Here is an example where we train a Random Forest
and use the formulation to embed in an optimization model.
It should be noted we are using the sklearn.ensemble.RandomForestRegressor
for convenience. You can also provide the information from the trained Random
forest as a list of DecisionTreeStruct
import numpy as np
from sklearn.ensemble import RandomForestRegressor
import gamspy as gp
from gamspy.math import dim
X = np.array(
[
[2, 3],
[3, 1],
[1, 2],
[5, 6],
[6, 4],
]
)
y = np.array([10, 10, 10, 15, 33])
ensemble = RandomForestRegressor(random_state=42)
# This is the ensemble that you want to include in
# your optimization model
ensemble.fit(X, y)
m = gp.Container()
# Formulation requires the trained ensemble
rf_formulation = gp.formulations.RandomForest(m, ensemble)
# Let's create a sample input
m_input = gp.Parameter(m, "input", domain=dim((5, 2)), records=X)

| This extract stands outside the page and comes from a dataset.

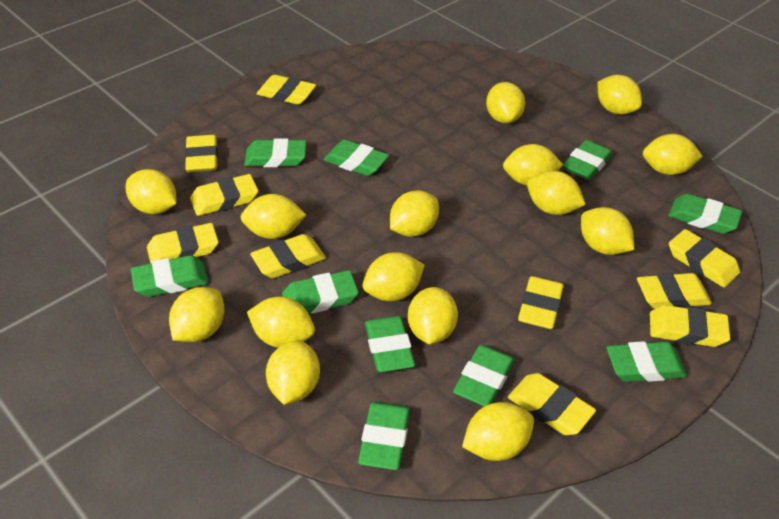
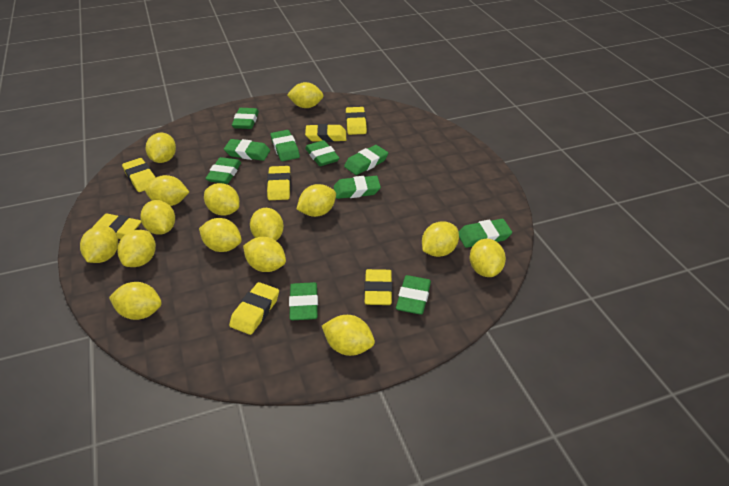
yellow eraser: 10 -> 7

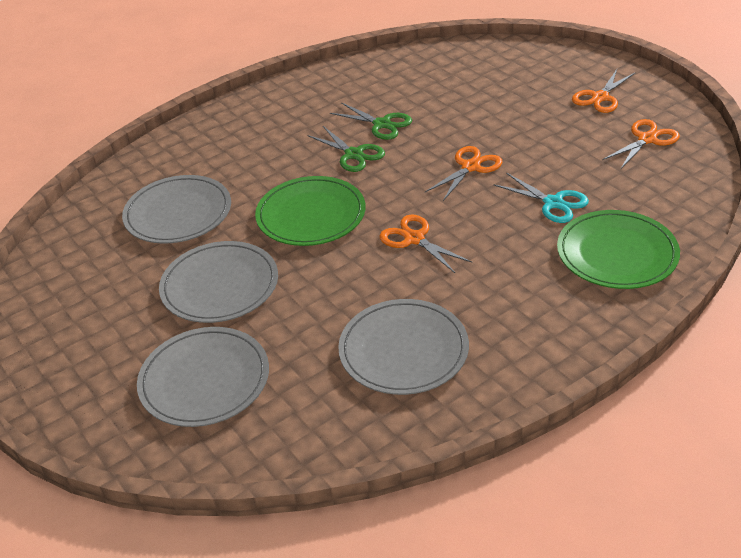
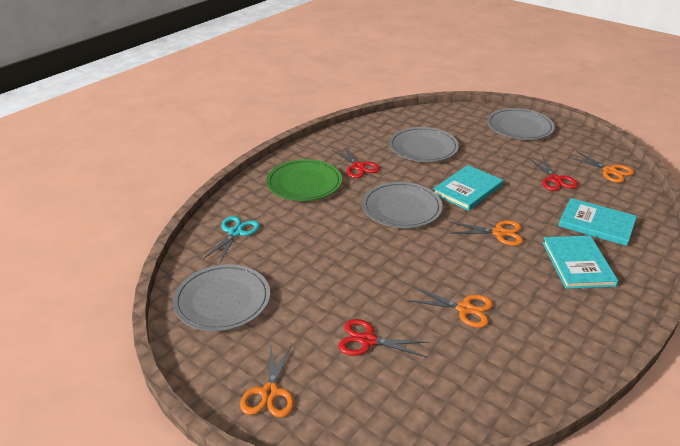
green plate: 2 -> 1
green scissors: 2 -> 0
red scissors: 0 -> 3
turquoise book: 0 -> 3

# y_pred = ensemble(m_input) and eqns are the equations that
# create this relation
y_pred, eqns = rf_formulation(m_input)
predict_values = gp.Model(
m,
"randomForest",
equations=eqns,
problem="MIP",
)
predict_values.solve()
print(y_pred.toDense().flatten())
# [10.46 10.23 10.23 19.41 25.83]
Note
Formulating a Random Forest with a large number of trees in GAMSPy can be time-intensive, as the formulation must traverse each tree individually.
GradientBoosting#
Gradient Boosted trees also fall into the category of ensembling techniques
where multiple Decision trees are trained sequentially, with each new tree
learning to correct the errors of the previous ones. The contribution of each
tree is scaled by a learning rate, and the final prediction is the weighted sum
of the outputs from all individual trees. Here is an example where we train a
Gradient Boosted Tree and use the
formulation to embed in an optimization model.
It should be noted we are using the sklearn.ensemble.GradientBoostingRegressor
for convenience. You can also provide the information from the trained Gradient
Boosted Tree as a list of
DecisionTreeStruct.
import numpy as np
from sklearn.ensemble import GradientBoostingRegressor
import gamspy as gp
from gamspy.math import dim
X = np.array(
[
[2, 3],
[3, 1],
[1, 2],
[5, 6],
[6, 4],
]
)
y = np.array([10, 10, 10, 15, 33])
ensemble = GradientBoostingRegressor(n_estimators=100, learning_rate=0.1)
# This is the ensemble that you want to include in
# your optimization model
ensemble.fit(X, y)
m = gp.Container()
# Formulation requires the trained ensemble
gbt_formulation = gp.formulations.GradientBoosting(m, ensemble)
# Let's create a sample input
m_input = gp.Parameter(m, "input", domain=dim((5, 2)), records=X)
# y_pred = ensemble(m_input) and eqns are the equations that
# create this relation
y_pred, eqns = gbt_formulation(m_input)
predict_values = gp.Model(
m,
"gradientBoostedTrees",
equations=eqns,
problem="MIP",
)
predict_values.solve()
print(y_pred.toDense().flatten())
# [10.00014874 10.00014874 10.00014874 15.00001594 32.99953783]
Note
Formulating Gradient Boosted Trees with a large number of trees in GAMSPy can be time-intensive, as the formulation must traverse each tree individually.